20 June 2006
As THE FLAMING LIPS continue their miracle run with Warner Borthers, one of the world’s most esteemed record companies, one question comes to mind: How do they continue to offer perplexing – even often weird—pop music? Unlike most bands who never sell millions of albums, the Flaming Lips manage to still curry favor with their suitors. How else to explain their two decade career, one that includes an LP released as a 4-CD set (1997’s Zaireeka) that was designed to play as both individually and simultaneously?! Or maybe we should just shut up and be glad someone is giving them an artistic chance in the face of an industry-wide slump in sales. On the occasion of the Lips’ recently-released LP At War With the Mystics, here are excerpts from my conversation with co-founder MICHAEL IVINS [pictured above left] about playing festivals, career longevity, and the artistic process.
Are you excited to do some summer festivals this year?
MICHAEL IVINS: We’ve been playing festivals since we started—Roskilde, which was years ago. It always sort of struck us, until the whole Lollapalooza concept got going, that the Americans really didn’t do huge summer festivals like they did in Europe. But now it seems as though it has started to catch on. I think it’s cool.
What’s the difference between festivals in the U.S. and the ones in Europe?

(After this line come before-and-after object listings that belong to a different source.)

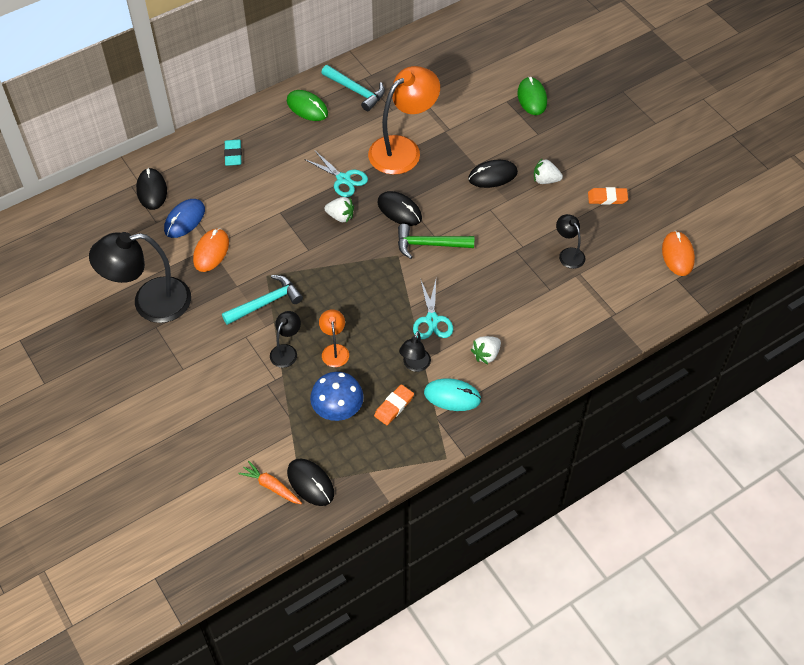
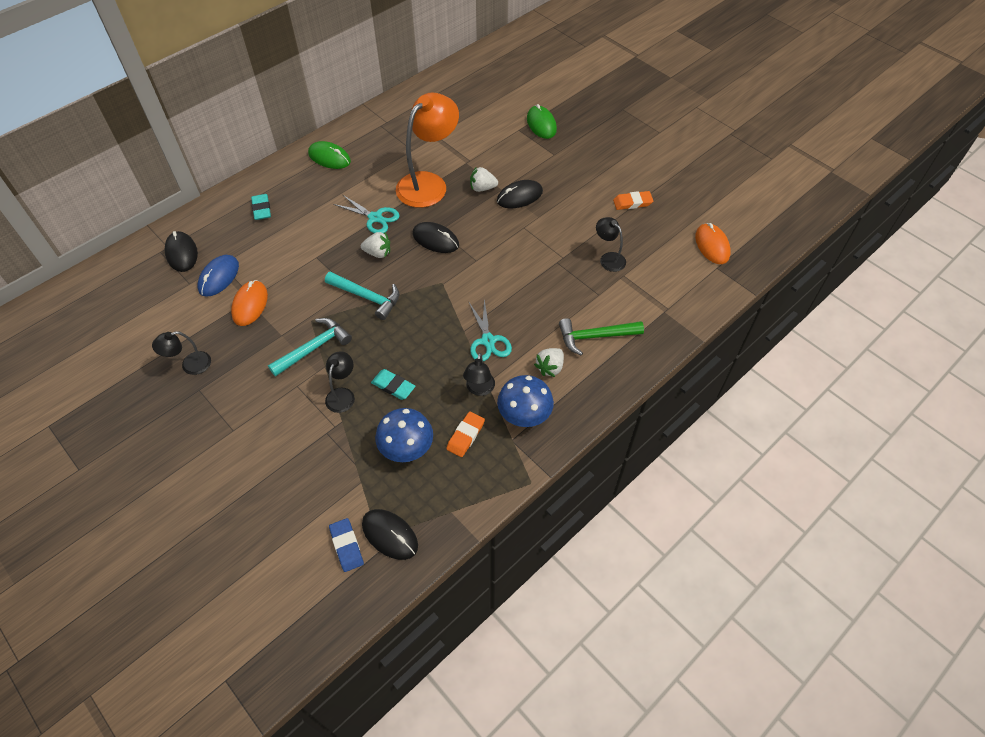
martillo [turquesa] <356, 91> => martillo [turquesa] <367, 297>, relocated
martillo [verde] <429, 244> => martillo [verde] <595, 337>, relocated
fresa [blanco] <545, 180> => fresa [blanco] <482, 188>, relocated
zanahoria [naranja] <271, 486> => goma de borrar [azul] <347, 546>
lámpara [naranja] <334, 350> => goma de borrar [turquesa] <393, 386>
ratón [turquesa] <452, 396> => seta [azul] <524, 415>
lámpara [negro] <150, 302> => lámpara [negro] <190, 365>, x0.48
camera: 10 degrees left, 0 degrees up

MICHAEL IVINS: Reading and Glastonbury have been at it for, like 30 years or something. And they’ve wrapped them around what they call “bank holidays” over there. We have the Monday holidays here, the long weekend, but there definitely seems to be a different attitude here with those sorts of holidays. [Here,] they’re almost wrapped around how you stay home and watch a football game or party all night Sunday. Whereas the long weekend seems like a really big deal in England; everybody decides to get up and meet in a field in Reading or Glastonbury or something, and take in a big festival to go camping. Even people who aren’t into rock and roll don’t just go on day trips for those, they go on longer excursions. There’s something a little more culturally built-in over there, than in here, maybe. Plus, everything’s so small, distance-wise, that you can live pretty much anywhere and get on a train to head up to Reading or something like that. As opposed to here, where it’s just starting to get that feel. I think it goes beyond music over there, where there just happens to be music going on. It’s more of a tradition. Here, I think it’s more of a show. Which is fine.
America is finally getting on board with more eclectic festivals: Bonnaroo, Bumbershoot, Intonation, etc. Maybe it’s something we can embed into our culture.
MICHAEL IVINS: Sometimes it’s just so beneficial to go over to Europe or elsewhere to see how different people live. People are the same everywhere, for the most part. We have to get up and go to work or whatever. But there’s also something different… sometimes I think that Americans, instead of driving their big huge cars all over the place and not walking and thinking that we have to have one-stop shopping and having everything open all the time. You know, the whole convenience store idea. That was an interesting experiment, but is that actually a good idea? To have one or three convenience stores, that’s fine. But really, at three o’clock in the morning, can’t you just go back to sleep and then get up at a reasonable hour to go get what you need? It’s like our culture means that you have to be consuming something at all times. And rather than it be a two-way street, the rest of the world seems to be embracing the supersizing. It’s safe, because I know I can walk into a McDonald’s wherever I’m at.